** Task goal **
Taking the line with "text: (1029, 503) -> (671, 362), Fd -> L" as the first and the line with "part: (740, 844) -> (428, 468), moved" as the last, set down exactly every line in that range from the entries below, and no more.

** Provided information **
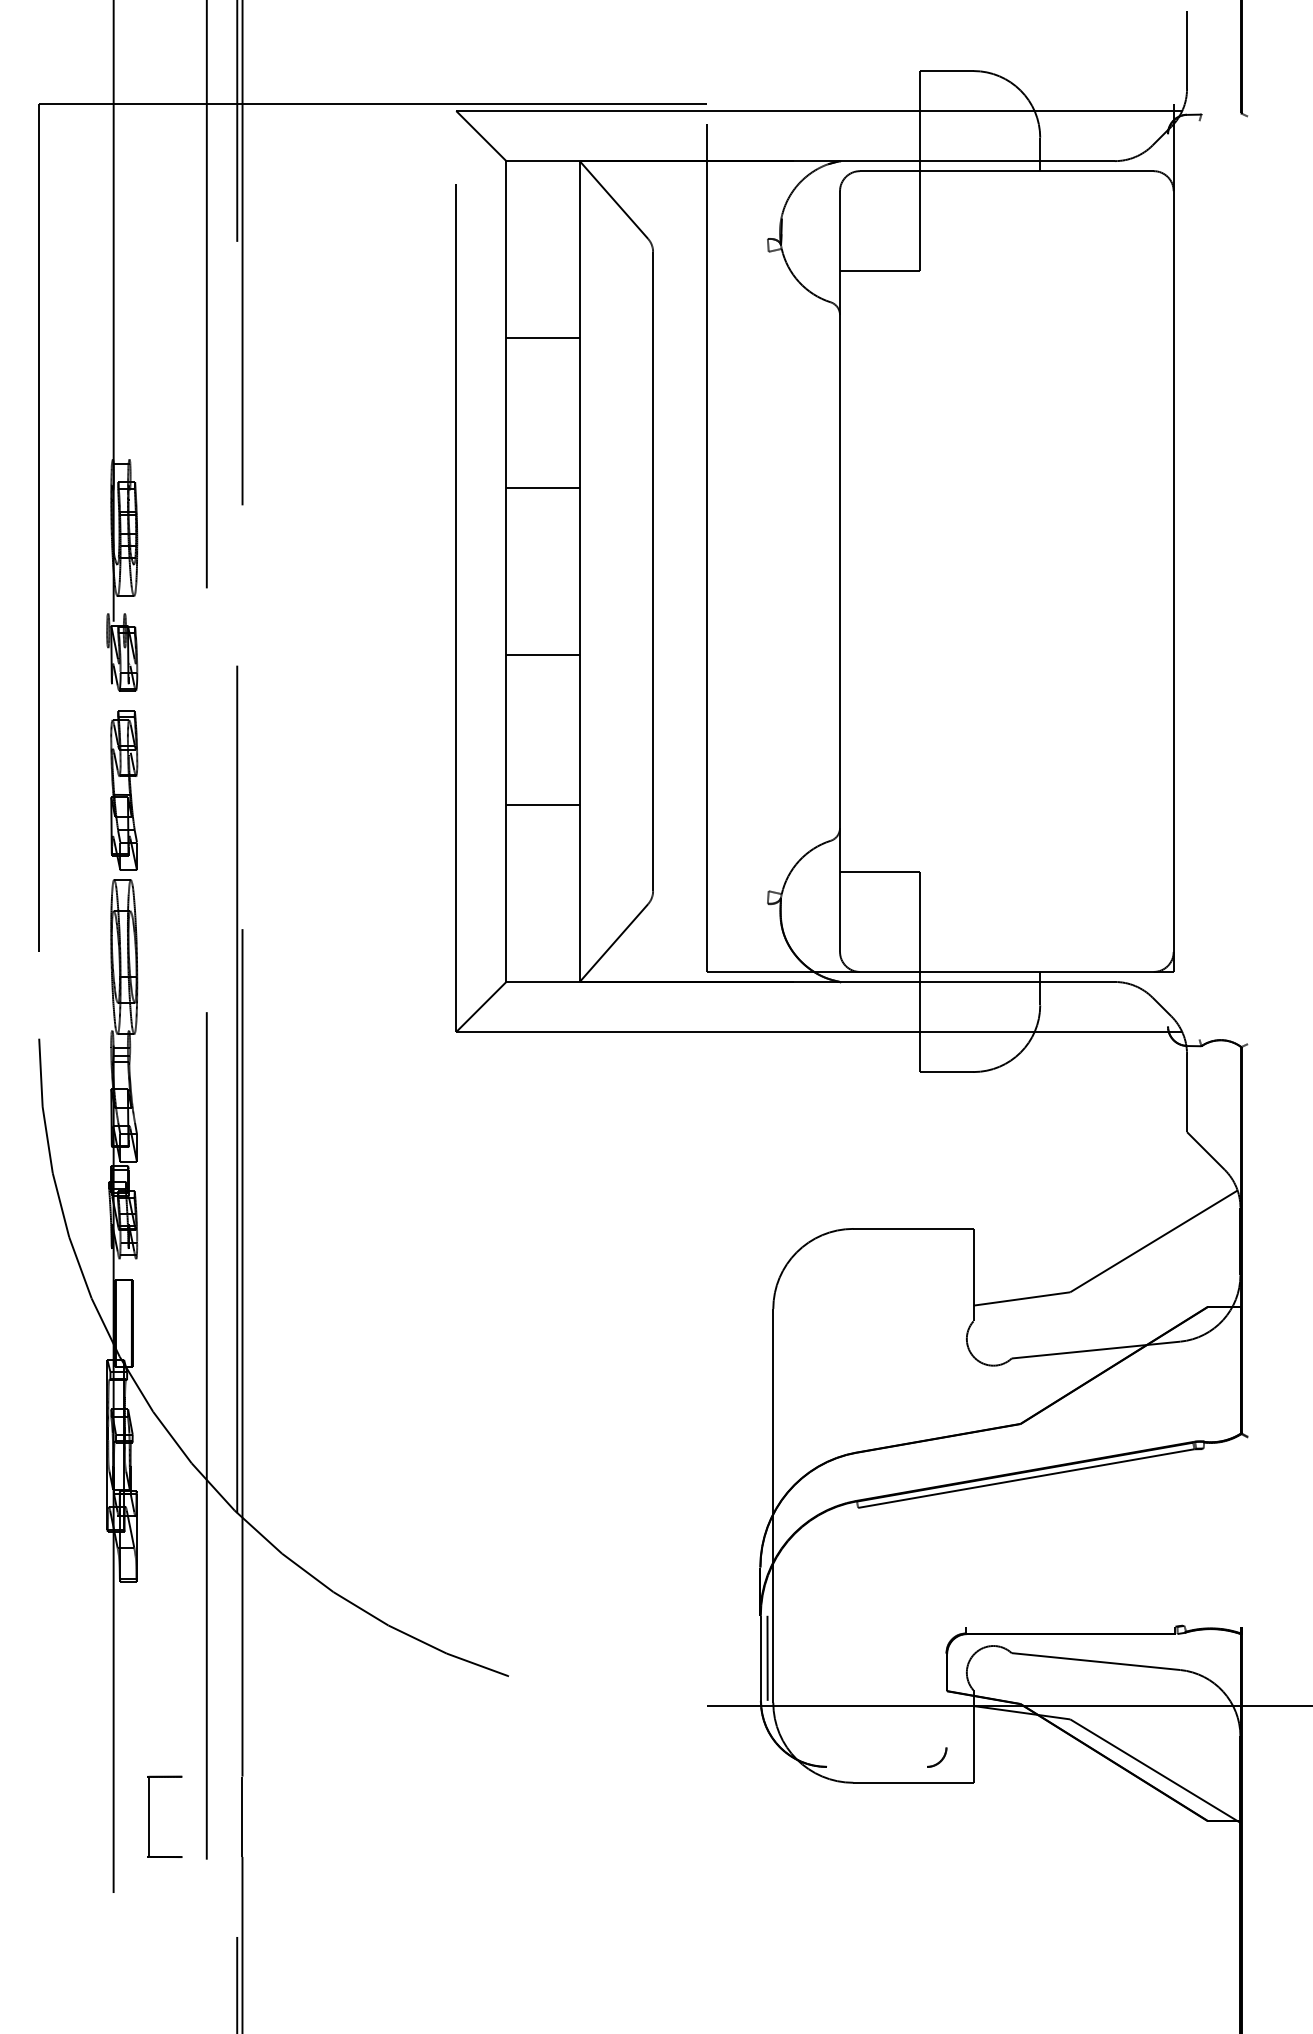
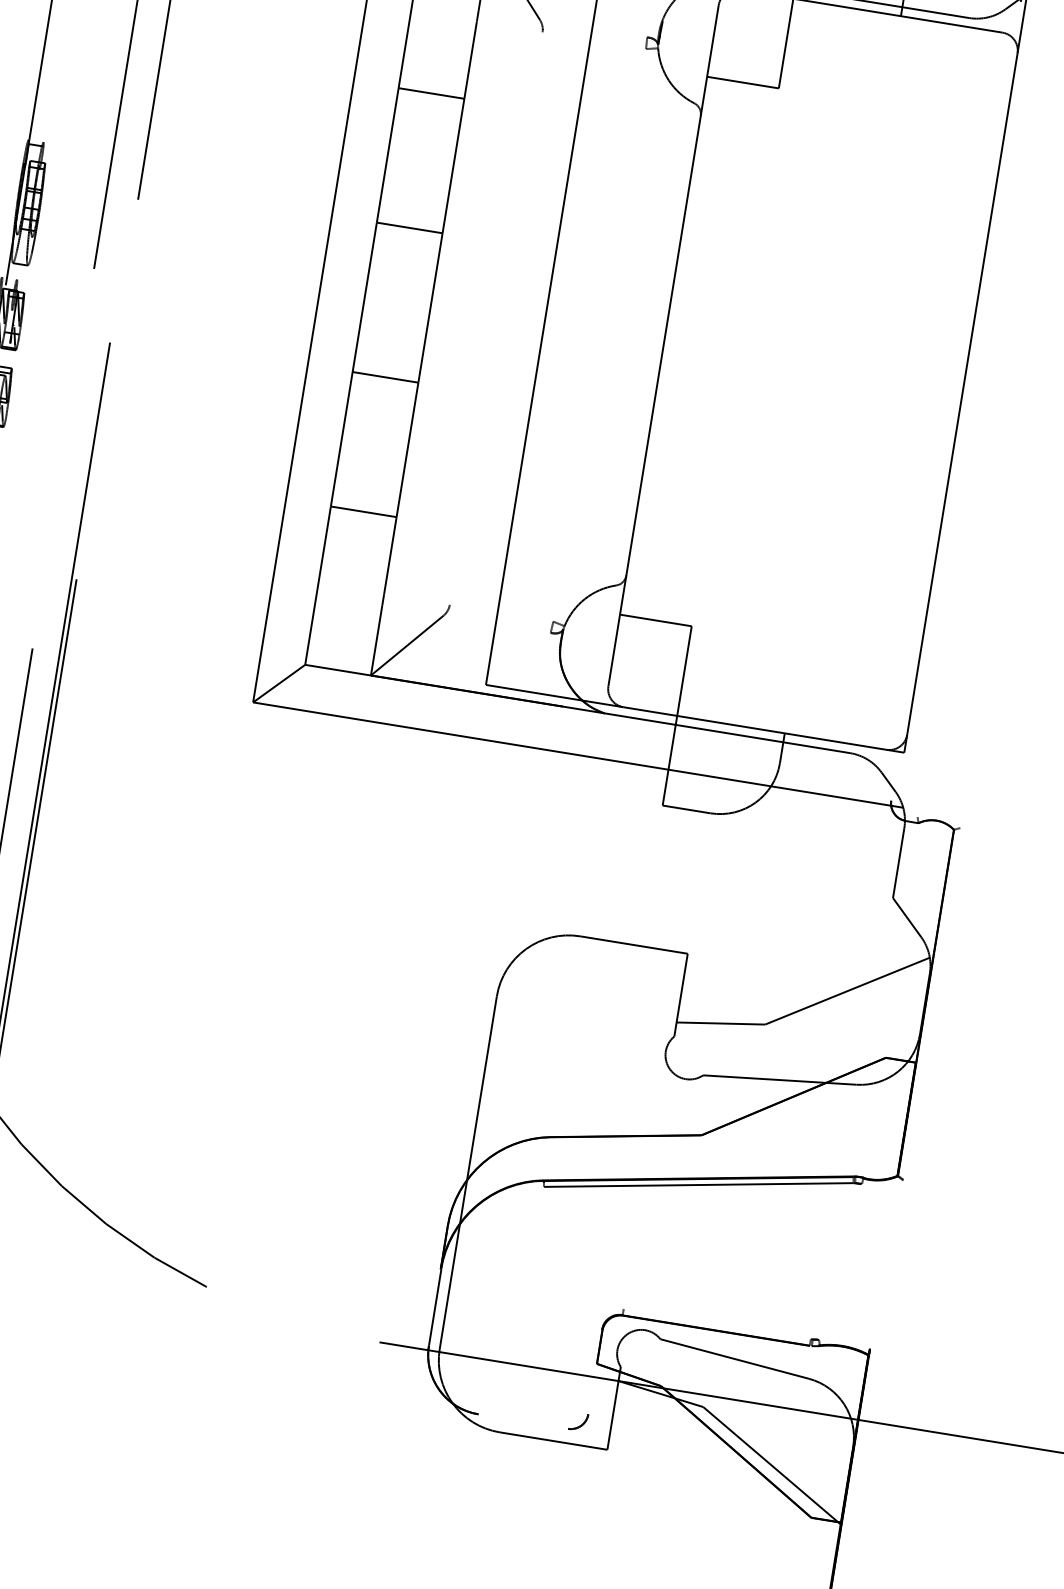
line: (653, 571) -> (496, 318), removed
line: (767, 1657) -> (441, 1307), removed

---

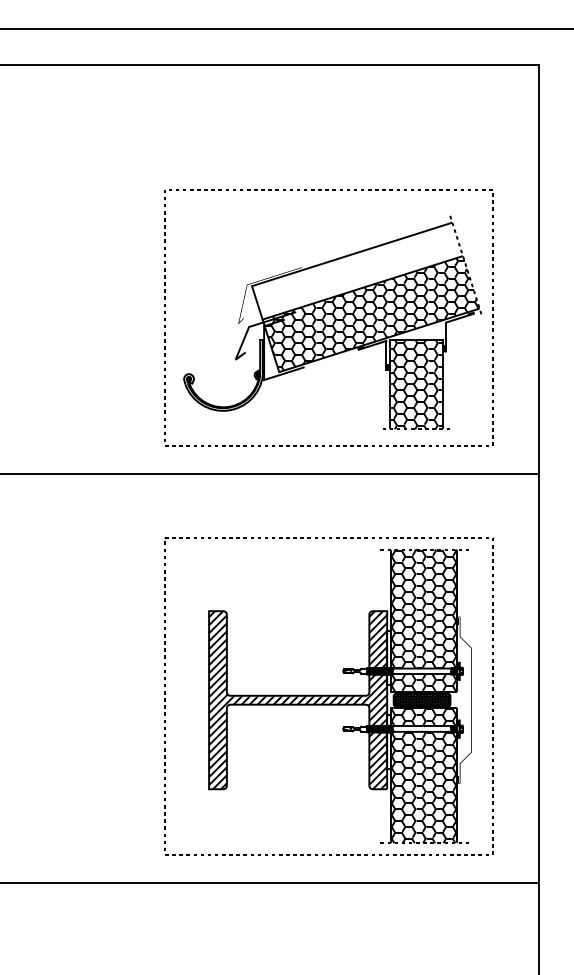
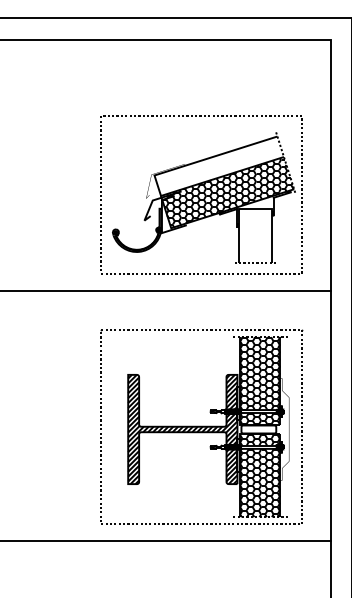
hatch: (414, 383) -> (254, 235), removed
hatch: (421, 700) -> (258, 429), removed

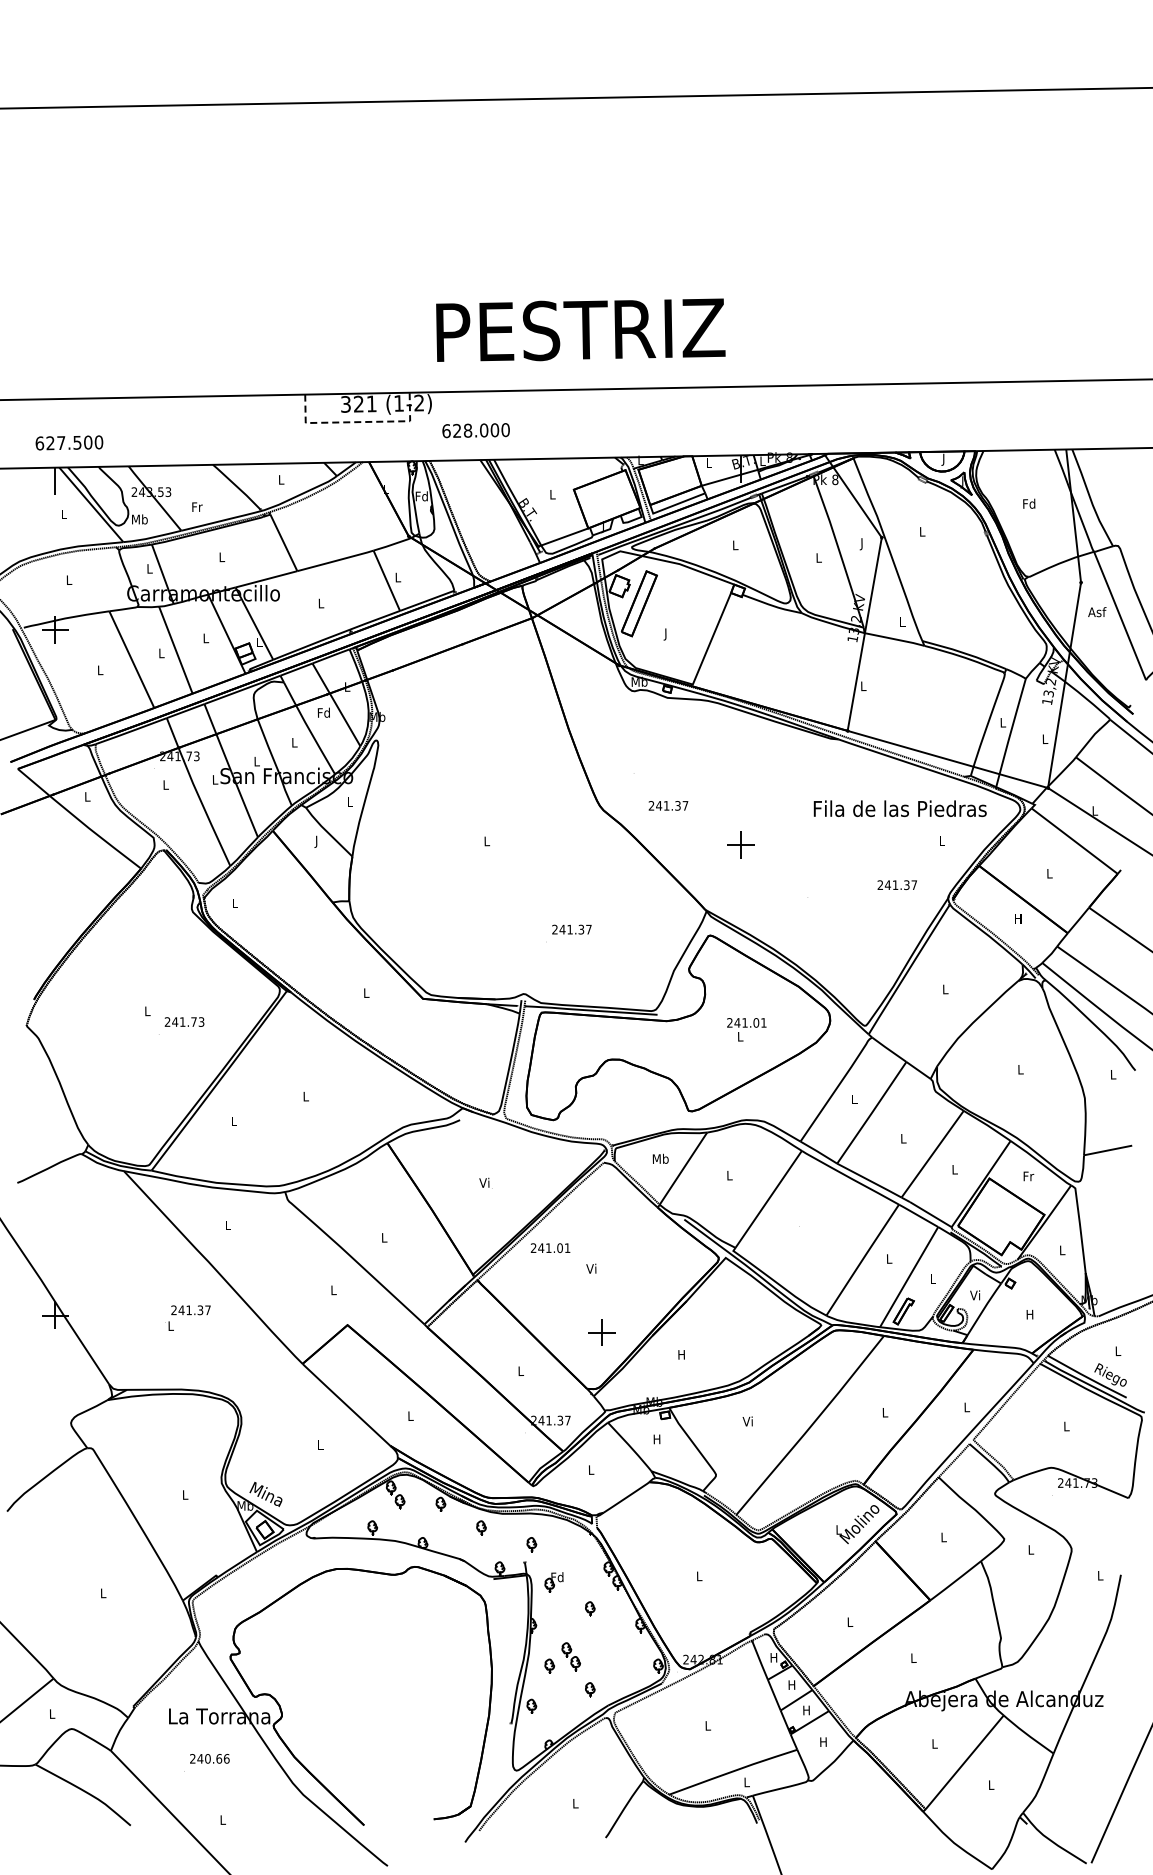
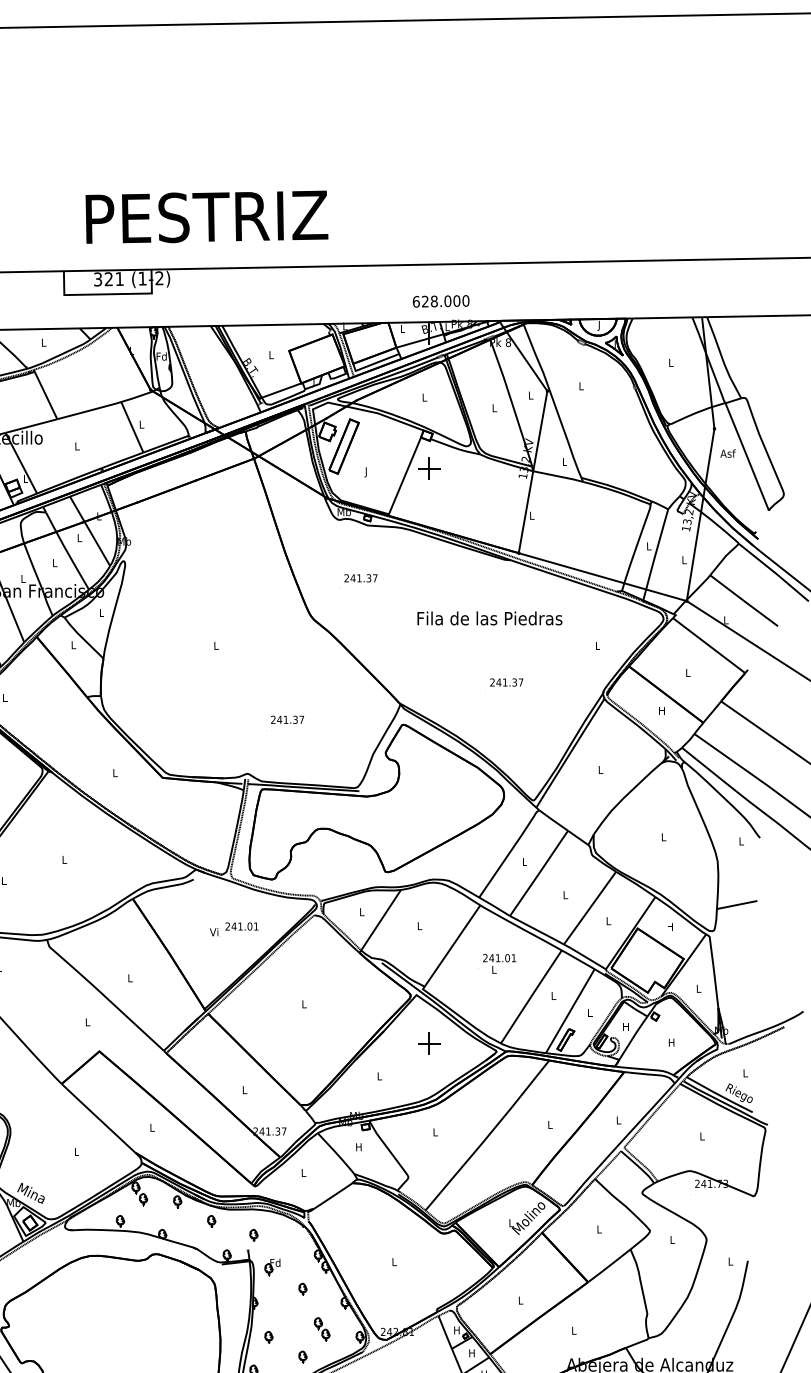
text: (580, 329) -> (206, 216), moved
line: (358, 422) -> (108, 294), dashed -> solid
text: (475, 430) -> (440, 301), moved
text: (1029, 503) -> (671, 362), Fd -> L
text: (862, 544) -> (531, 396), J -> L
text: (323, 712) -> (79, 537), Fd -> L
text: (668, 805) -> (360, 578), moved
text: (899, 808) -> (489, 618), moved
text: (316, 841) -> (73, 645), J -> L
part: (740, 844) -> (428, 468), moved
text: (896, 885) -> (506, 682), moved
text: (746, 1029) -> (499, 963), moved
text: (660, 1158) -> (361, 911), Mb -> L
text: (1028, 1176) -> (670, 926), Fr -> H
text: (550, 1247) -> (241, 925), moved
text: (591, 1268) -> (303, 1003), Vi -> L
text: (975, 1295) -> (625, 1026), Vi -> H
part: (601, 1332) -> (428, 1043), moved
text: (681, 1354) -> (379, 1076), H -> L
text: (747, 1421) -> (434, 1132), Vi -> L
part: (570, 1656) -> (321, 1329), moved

---

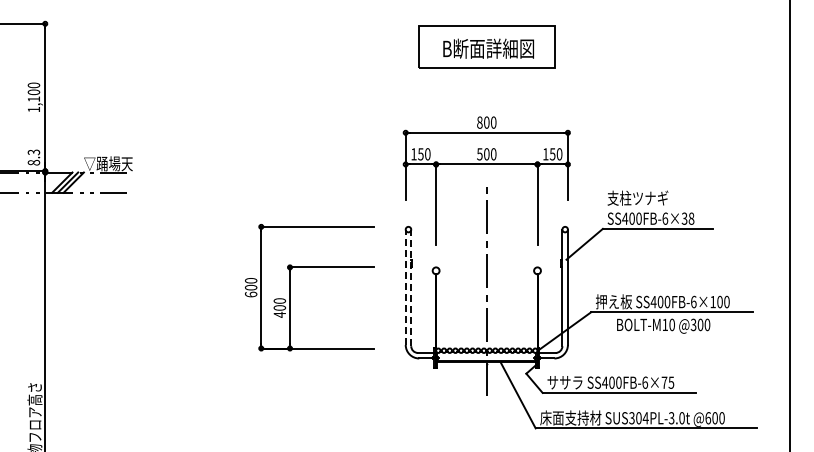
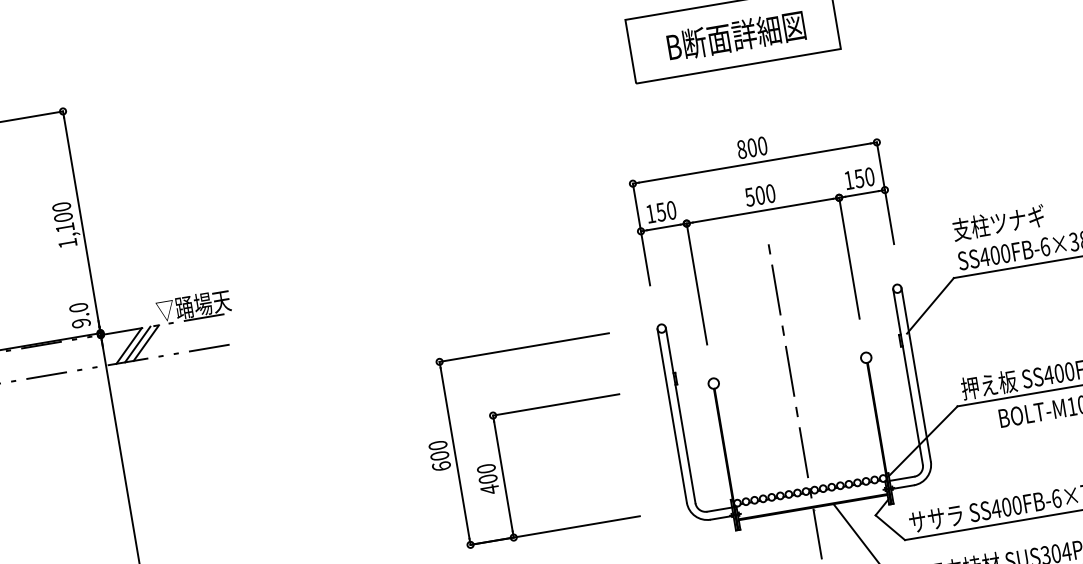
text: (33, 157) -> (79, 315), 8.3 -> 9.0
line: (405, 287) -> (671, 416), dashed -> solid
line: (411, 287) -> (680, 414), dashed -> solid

** Solution for this problem **
text: (1029, 503) -> (671, 362), Fd -> L
text: (862, 544) -> (531, 396), J -> L
text: (323, 712) -> (79, 537), Fd -> L
text: (668, 805) -> (360, 578), moved
text: (899, 808) -> (489, 618), moved
text: (316, 841) -> (73, 645), J -> L
part: (740, 844) -> (428, 468), moved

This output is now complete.